Know canonical markers.

Droplet-based single-cell RNA sequencing (scRNA-seq) frequently encounters significant challenges from contamination of cell-free mRNAs, known as “ambient mRNAs”, which can substantially distort single-cell transcriptome data interpretation to a large extent. In this study, we investigate the impact of ambient mRNA contamination on differential gene expression and biological pathway enrichment analyses, using two independent scRNA-seq datasets: ten peripheral blood mononuclear cells (PBMCs) samples from dengue-infected patients and forty-two scRNA-seq samples of human fetal liver tissues. We apply two independent ambient mRNA correction approaches – CellBender (automate correction) and SoupX (using a predefined set of potential ambient mRNA genes). We demonstrate that ambient mRNA transcripts appear among differentially expressed genes (DEGs), subsequently leading to the identification of significant ambient-related biological pathways in unexpected cell subpopulations before ambient mRNA contamination correction.
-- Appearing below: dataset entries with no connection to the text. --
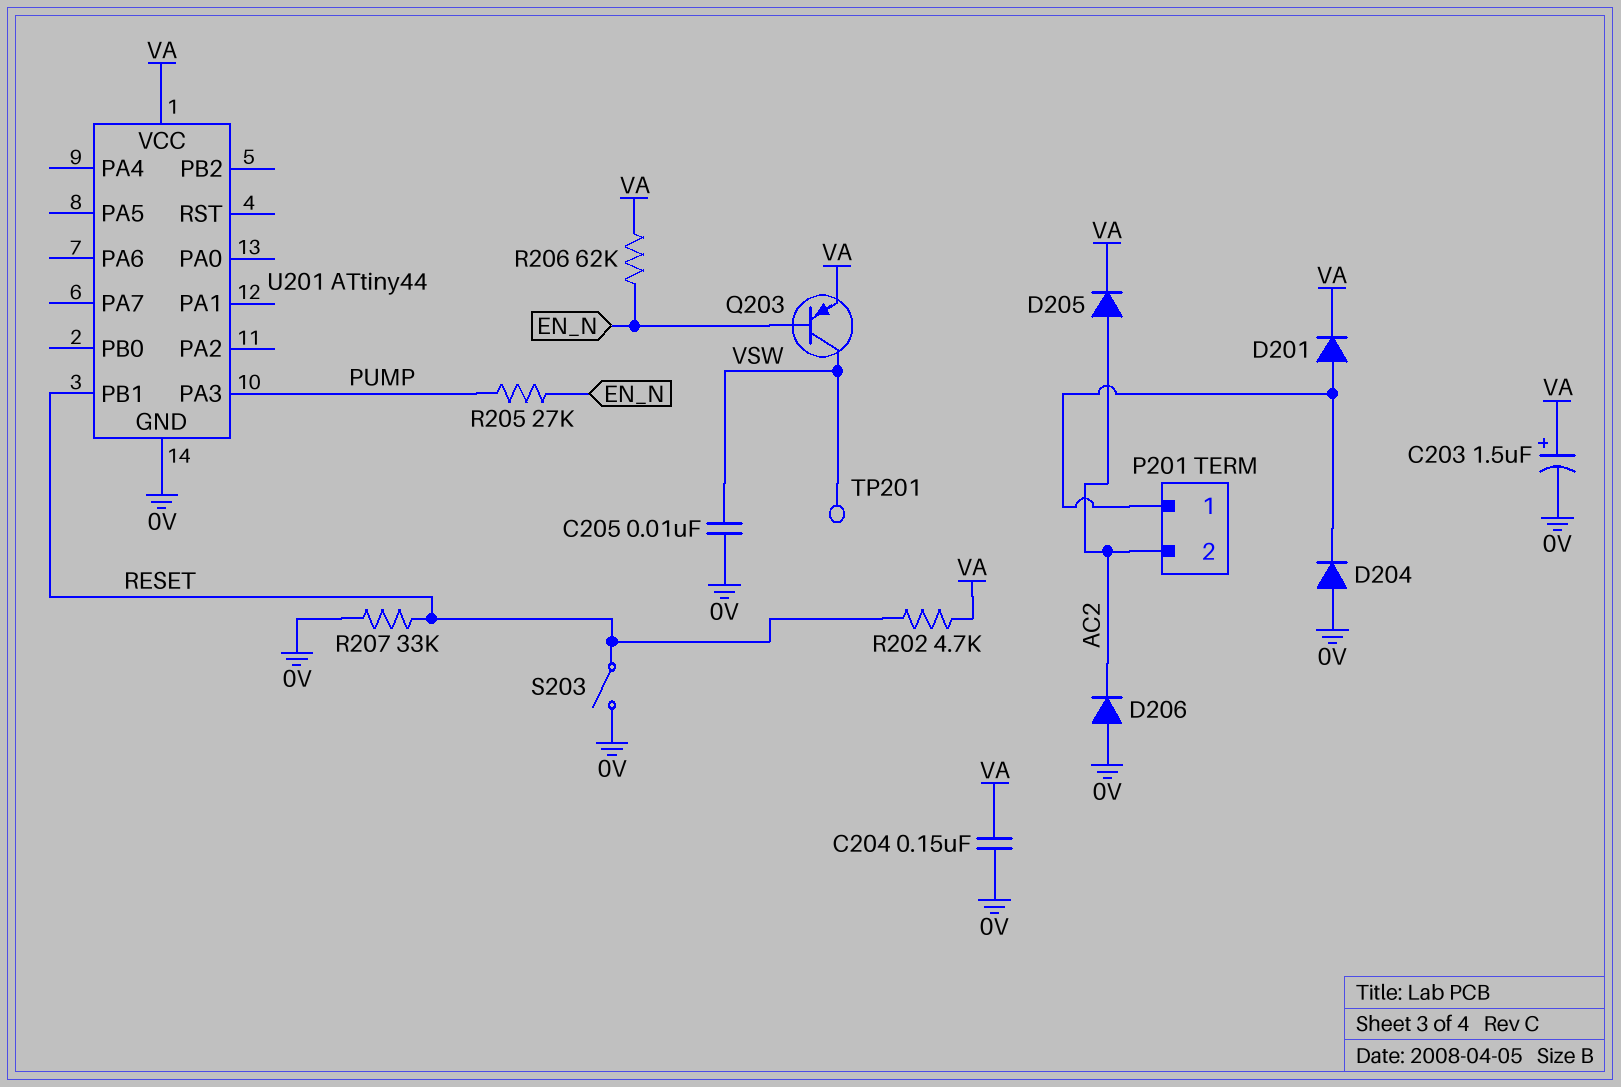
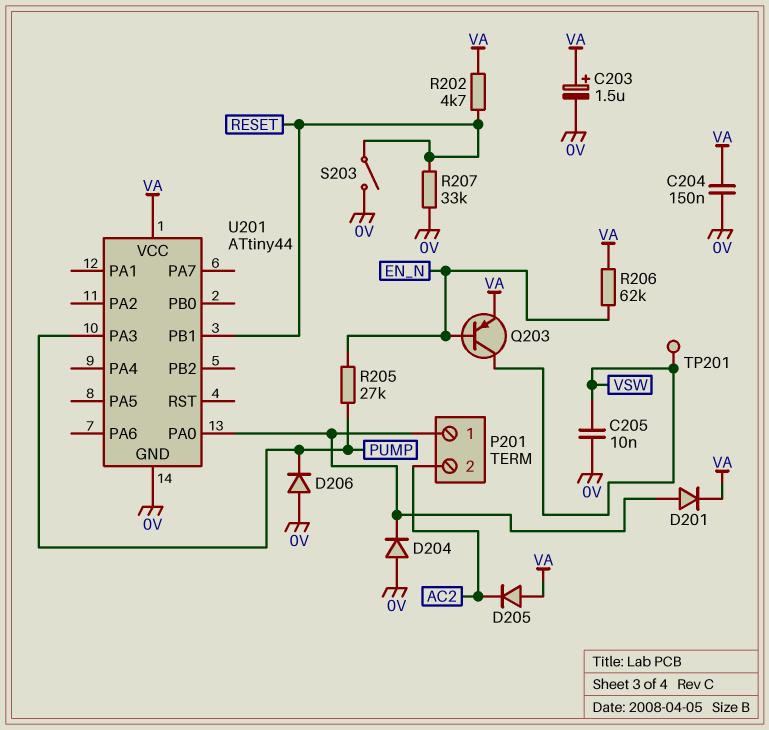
D205: diode (A AC2, K VA) -> diode (A VA, K AC2)
D206: diode (A 0V, K AC2) -> diode (A 0V, K PUMP)
U201 pin PA0: none -> P201/1

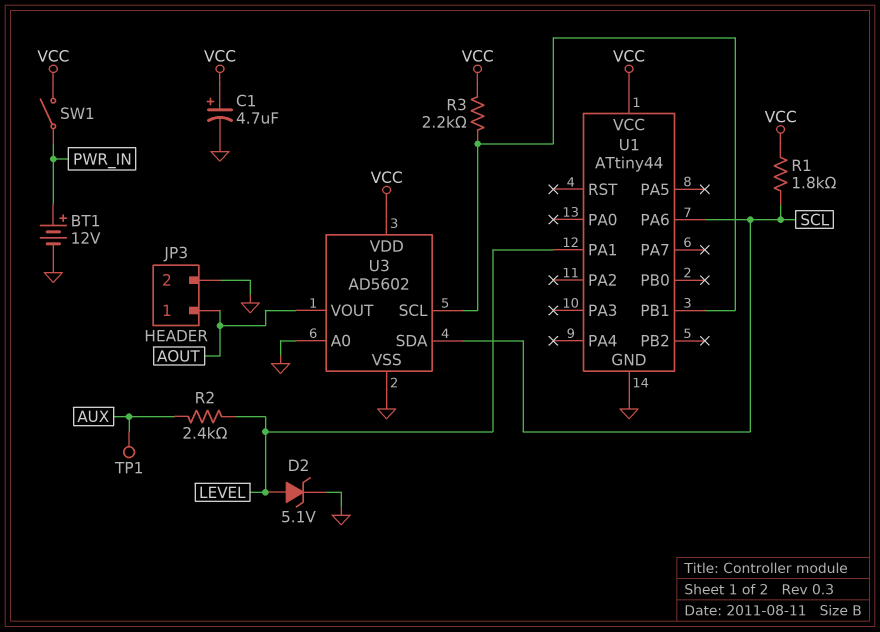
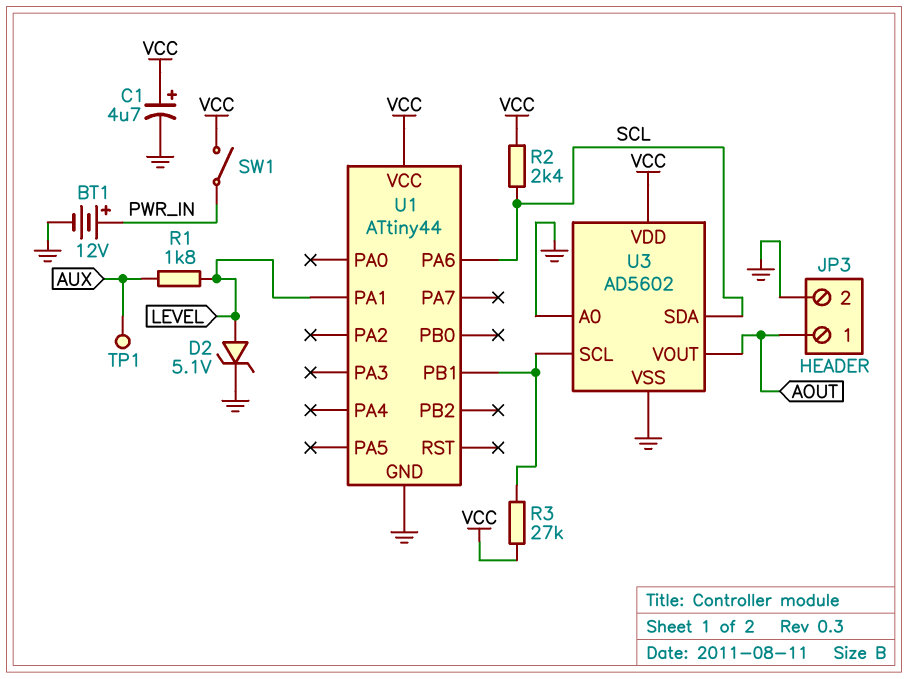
R1: 1.8k (SCL, VCC) -> 1.8k (AUX, LEVEL)
R2: 2.4k (AUX, LEVEL) -> 2.4k (SCL, VCC)
R3: 2.2k (U1/PB1, VCC) -> 27k (U1/PB1, VCC)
In contrast, after suitable correction, we observe a reduction in ambient mRNA expression levels, resulting in improved DEG identification and leading to the highlight of biologically relevant pathways specific to cell subpopulations. Our study underscores the importance of understanding and applying appropriate corrections for ambient mRNA contamination to enhance the reliability and accuracy of scRNA-seq data analyses, thereby improving the robustness of data interpretation in droplet-based scRNA-seq datasets.